Permissive parenting was associated with higher levels of physical activity among 10- to 11-year-old BKM120 children. Maternal logistic support was associated with girls’ physical activity, while paternal logistic support was associated with boys’ physical activity. To promote physical activity, public health professionals could encourage parents to increase logistic support for their children’s physical activity. We have no conflicts of interest to declare. We would like to thank all of the children, parents, and schools that participated in this
study. This study was funded by a project grant from the British Heart Foundation (ref PG/06/142). This report is also a research arising from a Career Development Fellowship (to Dr. Jago) supported by the National Institute for Health Research.
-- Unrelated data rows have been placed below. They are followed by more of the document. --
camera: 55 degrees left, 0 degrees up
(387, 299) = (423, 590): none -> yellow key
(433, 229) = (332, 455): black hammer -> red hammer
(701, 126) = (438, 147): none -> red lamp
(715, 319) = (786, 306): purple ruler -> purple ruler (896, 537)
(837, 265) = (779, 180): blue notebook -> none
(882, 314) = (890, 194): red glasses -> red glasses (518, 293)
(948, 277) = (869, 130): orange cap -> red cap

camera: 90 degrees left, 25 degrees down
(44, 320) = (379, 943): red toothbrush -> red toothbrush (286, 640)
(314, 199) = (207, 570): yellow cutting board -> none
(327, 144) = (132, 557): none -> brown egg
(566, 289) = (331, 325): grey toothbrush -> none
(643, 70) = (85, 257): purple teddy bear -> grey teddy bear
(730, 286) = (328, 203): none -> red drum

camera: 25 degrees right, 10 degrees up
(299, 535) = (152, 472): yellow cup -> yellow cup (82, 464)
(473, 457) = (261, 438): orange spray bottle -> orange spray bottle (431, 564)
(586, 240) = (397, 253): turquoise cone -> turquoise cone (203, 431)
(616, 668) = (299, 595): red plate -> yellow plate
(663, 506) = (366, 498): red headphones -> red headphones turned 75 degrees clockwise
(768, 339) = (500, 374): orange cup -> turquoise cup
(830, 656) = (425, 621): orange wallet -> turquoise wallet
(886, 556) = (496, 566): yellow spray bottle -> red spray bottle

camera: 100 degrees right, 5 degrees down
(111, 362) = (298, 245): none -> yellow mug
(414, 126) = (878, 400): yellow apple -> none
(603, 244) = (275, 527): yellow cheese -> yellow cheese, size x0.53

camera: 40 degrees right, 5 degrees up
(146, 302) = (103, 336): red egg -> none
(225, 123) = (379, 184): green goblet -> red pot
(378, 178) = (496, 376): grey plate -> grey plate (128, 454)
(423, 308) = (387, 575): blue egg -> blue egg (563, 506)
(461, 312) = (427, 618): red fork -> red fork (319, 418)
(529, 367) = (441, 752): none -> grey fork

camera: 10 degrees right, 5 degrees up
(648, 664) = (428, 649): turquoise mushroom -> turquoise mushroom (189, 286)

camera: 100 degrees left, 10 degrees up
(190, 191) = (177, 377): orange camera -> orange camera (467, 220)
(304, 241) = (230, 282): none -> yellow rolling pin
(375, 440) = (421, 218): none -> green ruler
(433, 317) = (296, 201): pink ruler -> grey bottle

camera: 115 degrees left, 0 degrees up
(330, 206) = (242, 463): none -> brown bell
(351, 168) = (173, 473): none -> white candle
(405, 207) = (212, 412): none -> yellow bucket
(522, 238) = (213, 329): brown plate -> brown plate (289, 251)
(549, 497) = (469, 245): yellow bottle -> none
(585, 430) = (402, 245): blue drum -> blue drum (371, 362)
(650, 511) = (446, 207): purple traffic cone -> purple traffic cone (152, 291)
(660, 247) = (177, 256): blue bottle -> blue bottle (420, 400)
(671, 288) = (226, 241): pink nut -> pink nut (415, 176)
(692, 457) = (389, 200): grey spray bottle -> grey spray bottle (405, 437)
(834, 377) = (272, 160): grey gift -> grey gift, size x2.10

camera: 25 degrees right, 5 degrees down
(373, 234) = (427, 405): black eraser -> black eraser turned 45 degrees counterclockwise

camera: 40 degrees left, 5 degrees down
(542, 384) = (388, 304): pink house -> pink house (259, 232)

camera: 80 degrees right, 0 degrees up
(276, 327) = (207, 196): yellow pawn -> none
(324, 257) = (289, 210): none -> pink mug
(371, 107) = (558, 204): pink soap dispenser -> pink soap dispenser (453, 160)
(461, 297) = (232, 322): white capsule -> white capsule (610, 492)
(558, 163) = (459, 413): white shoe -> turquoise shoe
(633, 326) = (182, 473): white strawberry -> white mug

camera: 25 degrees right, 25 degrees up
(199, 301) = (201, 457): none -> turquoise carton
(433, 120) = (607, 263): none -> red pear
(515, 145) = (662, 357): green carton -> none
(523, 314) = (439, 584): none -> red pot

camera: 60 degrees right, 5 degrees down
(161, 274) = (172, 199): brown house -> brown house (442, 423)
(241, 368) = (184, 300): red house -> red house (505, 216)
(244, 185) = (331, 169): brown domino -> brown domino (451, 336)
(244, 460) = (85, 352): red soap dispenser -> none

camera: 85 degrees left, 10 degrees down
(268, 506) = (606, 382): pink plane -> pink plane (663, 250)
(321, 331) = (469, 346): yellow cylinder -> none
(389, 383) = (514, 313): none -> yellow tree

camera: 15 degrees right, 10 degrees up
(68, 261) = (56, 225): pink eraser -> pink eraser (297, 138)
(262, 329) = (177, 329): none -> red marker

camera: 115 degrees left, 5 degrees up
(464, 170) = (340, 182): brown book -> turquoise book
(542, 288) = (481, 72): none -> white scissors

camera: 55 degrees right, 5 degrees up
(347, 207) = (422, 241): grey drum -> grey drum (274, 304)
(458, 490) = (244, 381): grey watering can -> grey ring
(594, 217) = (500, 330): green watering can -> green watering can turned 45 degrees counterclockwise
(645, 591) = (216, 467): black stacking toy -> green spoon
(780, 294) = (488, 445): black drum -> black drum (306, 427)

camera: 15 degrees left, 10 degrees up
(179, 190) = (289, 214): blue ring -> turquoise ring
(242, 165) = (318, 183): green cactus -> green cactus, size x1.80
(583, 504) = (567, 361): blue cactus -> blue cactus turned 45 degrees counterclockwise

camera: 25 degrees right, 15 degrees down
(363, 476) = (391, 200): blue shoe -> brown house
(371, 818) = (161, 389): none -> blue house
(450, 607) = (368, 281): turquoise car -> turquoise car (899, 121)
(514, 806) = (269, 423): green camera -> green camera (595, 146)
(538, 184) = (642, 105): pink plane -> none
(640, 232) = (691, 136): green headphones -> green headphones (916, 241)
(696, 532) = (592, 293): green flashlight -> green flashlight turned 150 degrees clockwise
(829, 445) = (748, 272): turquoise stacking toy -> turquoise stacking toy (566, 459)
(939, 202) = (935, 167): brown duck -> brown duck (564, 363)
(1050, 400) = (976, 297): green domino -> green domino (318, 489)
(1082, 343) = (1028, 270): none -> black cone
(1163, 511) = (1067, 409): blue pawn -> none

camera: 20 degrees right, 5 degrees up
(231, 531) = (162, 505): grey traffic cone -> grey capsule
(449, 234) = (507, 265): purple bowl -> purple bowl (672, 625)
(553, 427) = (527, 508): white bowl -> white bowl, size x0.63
The views expressed in this publication are those of the authors http://www.selleckchem.com/products/chir-99021-ct99021-hcl.html and not necessarily
those of the NHS, the National Institute for Health Research, or the Department of Health. “
“Young children are often negative about smoking: they think it is unhealthy and stinks. This attitude explains why only 2% of the Dutch children aged 10–12 years smoke (STIVORO, 2008). Due to factors like smoking behavior of peers and parents, social pressure to smoke, and non-smoking policies (Bidstrup et al., 2009 and Bernat et al., 2008), this aversion to smoking diminishes rather quickly. It results in 23% smokers among 14-year olds and 44% among 18-year olds (STIVORO, 2008). Gervais et al. (2006) suggest that because a person’s first puff presents the beginning of a rapid process that leads to
symptoms of nicotine dependence and escalating cigarette use. Moreover, adolescents who are stable users of tobacco at the age of 12 show greater weekly cigarette consumption and are more likely to become nicotine-dependent (Riggs et al., 2007). The transition to high school is a period in which students are very vulnerable to factors that lead to smoking (Côté et al., 2004). This emphasizes the importance to prepare 10-to 12-year-old children before they are most apparently facing the temptation to experiment with tobacco. In a review on the efficacy of non-smoking interventions (NHS, 1999), the authors also state that an important addition to present intervention practice would be to start interventions at an earlier age, before attitudes and beliefs about smoking are being formed. Starting an education program in elementary school could therefore be an effective instrument in the prevention of smoking onset in adolescence. Flay (2009) performed a critical review of several reviews on the effects of school programs on prevention of tobacco use. There were some clear directions on what types of programs are most effective.